Ten days before I was admitted to the hospital, on Father’s Day 2025, I went to the emergency department with pain in my upper abdomen. They ran scans, found some nodules in my lungs that I was supposed to follow up on, and ultimately diagnosed me with pneumonia. I went home thinking it was temporary—something treatable. But by June 24, everything had changed. I had been struggling to breathe for days, and when they scanned me again, the doctors told me it looked like the nodules had “exploded” throughout my lungs. What had seemed contained was now everywhere.

That same day, I learned that fluid had built up around my heart—a pericardial effusion that had reached a dangerous level. I didn’t fully understand the severity in the moment. I had even driven myself to the hospital. But very quickly, things became urgent. I was hours from death.

A cardiologist performed an emergency procedure, inserting a tube into my chest to drain the fluid from around my heart. I was awake for the entire procedure, and while I was numb, I could still feel the pressure—the push and pull of the tools, needles, and tubing inside my body. A sample was sent off for testing, and the tube remained in place for days, continuously draining fluid, as they monitored me and tried to understand what was happening.

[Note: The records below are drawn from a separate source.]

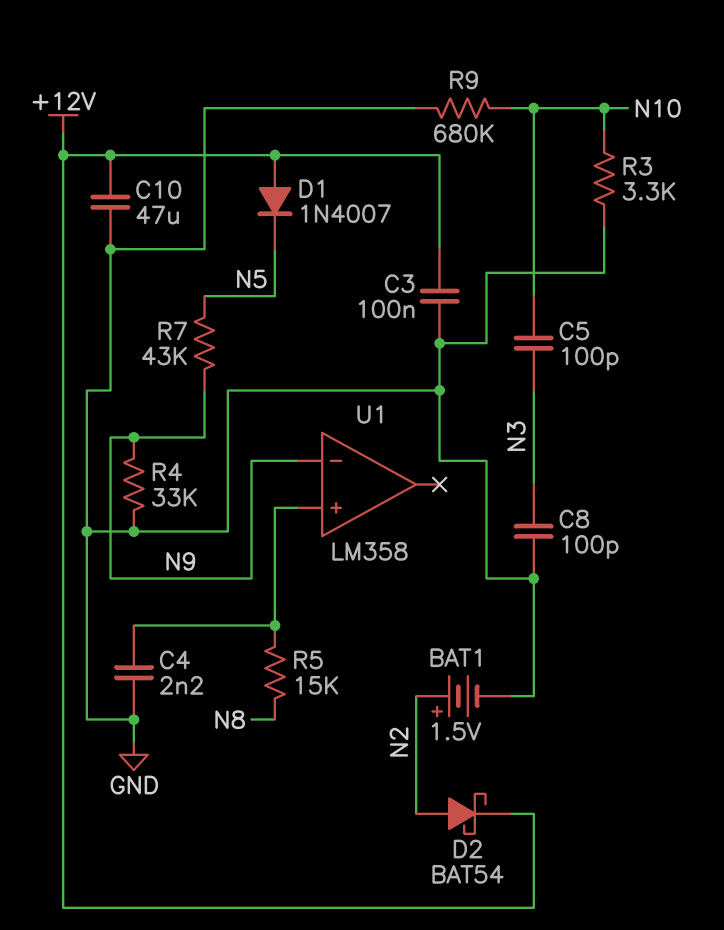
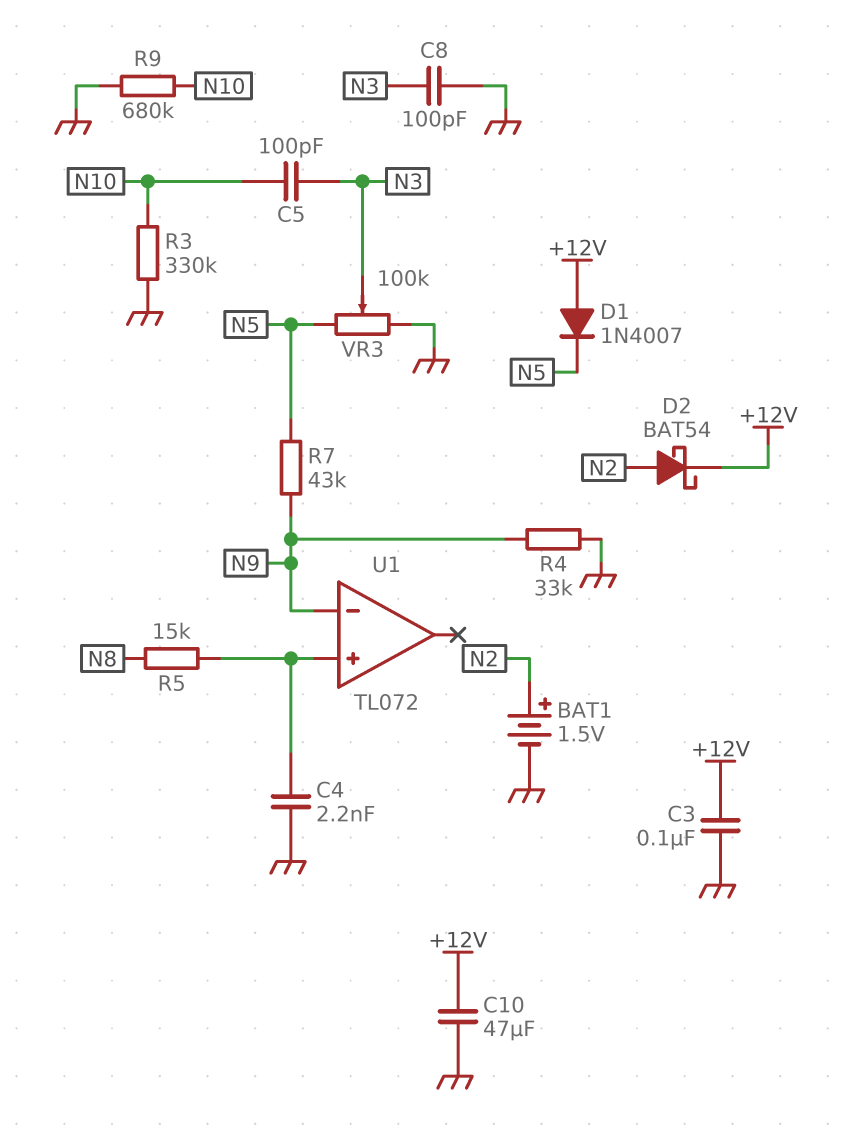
R3: 3.3k (GND, N10) -> 330k (GND, N10)
U1: LM358 -> TL072
VR3: none -> 100k (GND, N5, wiper N3)

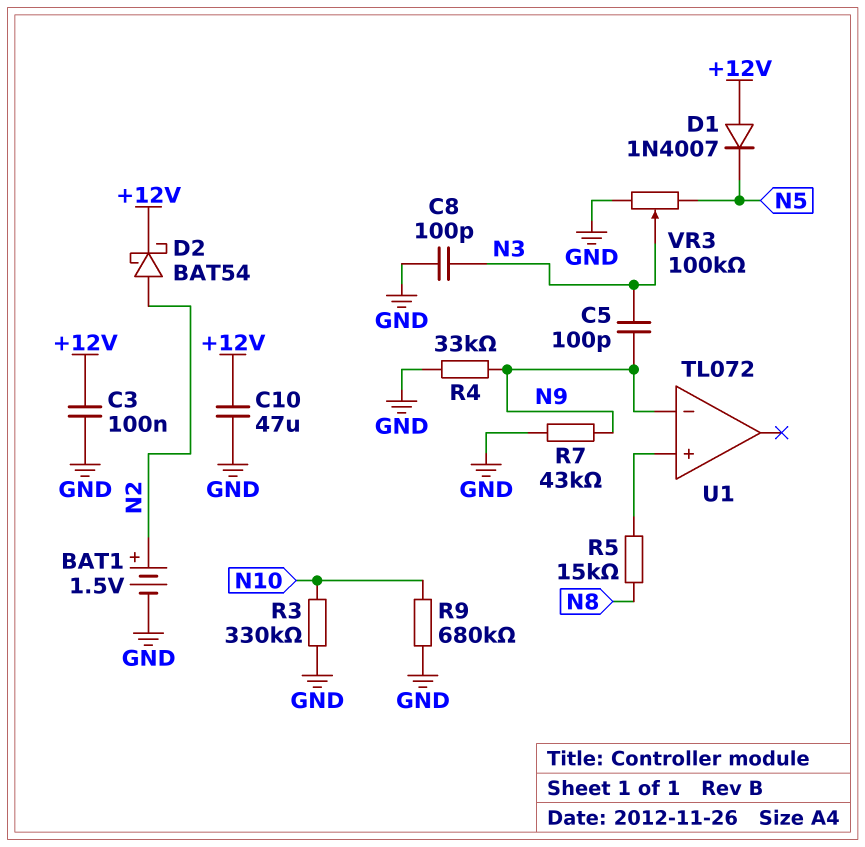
C4: 2.2nF (GND, U1/in+) -> none
C5: 100pF (N3, N10) -> 100pF (N3, N9)
R7: 43k (N5, N9) -> 43k (GND, N9)

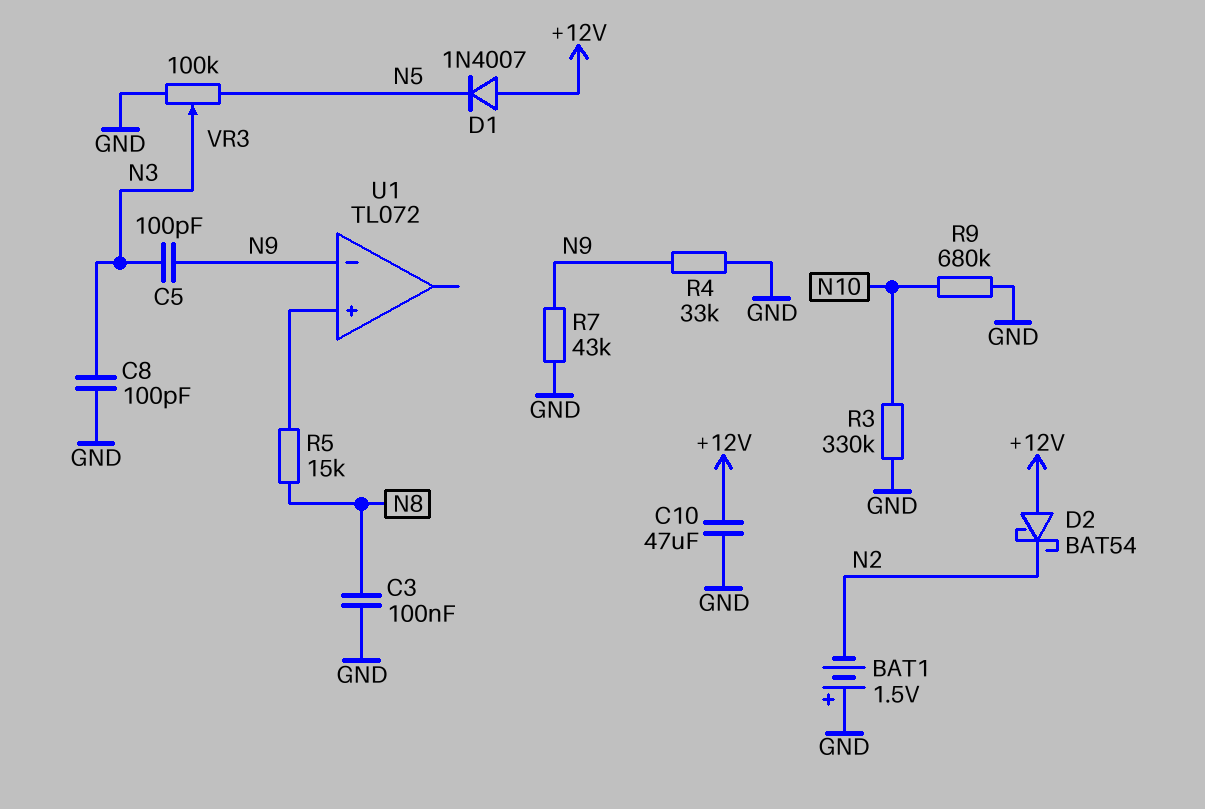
BAT1: 1.5V (plus N2, minus GND) -> 1.5V (plus GND, minus N2)
C3: 100nF (+12V, GND) -> 100nF (GND, N8)
D2: schottky BAT54 (A N2, K +12V) -> schottky BAT54 (A +12V, K N2)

Three days later, the results came back: cancer. Stage IV lung cancer. How could that be? I'm not even a smoker, nor was I ever around it for prolonged periods of time. Further imaging showed that it had already spread—to my brain, to two areas of my vertebrae, and to my liver. Before we even knew the specific type, the situation required immediate action. On June 28, I underwent an emergency chemotherapy treatment.

On July 1, I was transferred to another hospital because there was concern that if the fluid around my heart didn’t stop accumulating, I might need surgery. While I ultimately didn’t need the pericardial window procedure, the move—and the possibility of it—shook me even further to the core. Around that same time, word began to spread about me being in the hospital and my initial diagnosis. People started coming to visit. I know it came from a place of care and support, but it also felt like something else—like people were bracing for the worst.

I was between two hospitals for two weeks before being discharged on July 7. I had my 2nd chemotherapy treatment on July 21. And just as I was beginning to adjust to being home, I was readmitted on July 23 with a persistent fever that no one could explain. I spent another week in the hospital undergoing tests, but no clear cause was found. Ultimately, the fever was attributed to the cancer itself or the chemotherapy treatment—a diagnosis of exclusion—and I was discharged again on July 28.

Three days later, on July 31, I got a call that changed things yet again. An infectious disease doctor told me I had CMV—cytomegalovirus—a virus that can be dangerous, even deadly, for someone who is immunocompromised. What had gone undetected during my second hospital stay suddenly had a name, and it required immediate treatment.

In the weeks and months that followed, there were countless needles, scans, and tests—CT scans, MRIs, and bloodwork—revealing more about what I was facing. Eventually, we learned that I have a rare mutation: ALK-positive non-small cell lung cancer, found in only a small percentage of patients. But in those earliest moments, lying in a hospital bed with a tube draining fluid from around my heart, everything came down to one simple realization: life is far more fragile than we allow ourselves to believe.

I’m sharing this not because I have all the answers, but because this experience has reshaped how I see time, family, and what it means to be prepared. There’s a clarity that comes from facing something like this—one that’s hard to explain unless you’ve lived it.

When life hangs in the balance, what matters most becomes impossible to ignore.

My hope is that by sharing my experience with Stage IV ALK-positive lung cancer, I can help others better understand what a diagnosis like this feels like—and maybe encourage someone to think about life, family, and preparation a little sooner. I had no idea how unprepared we actually were for what came next.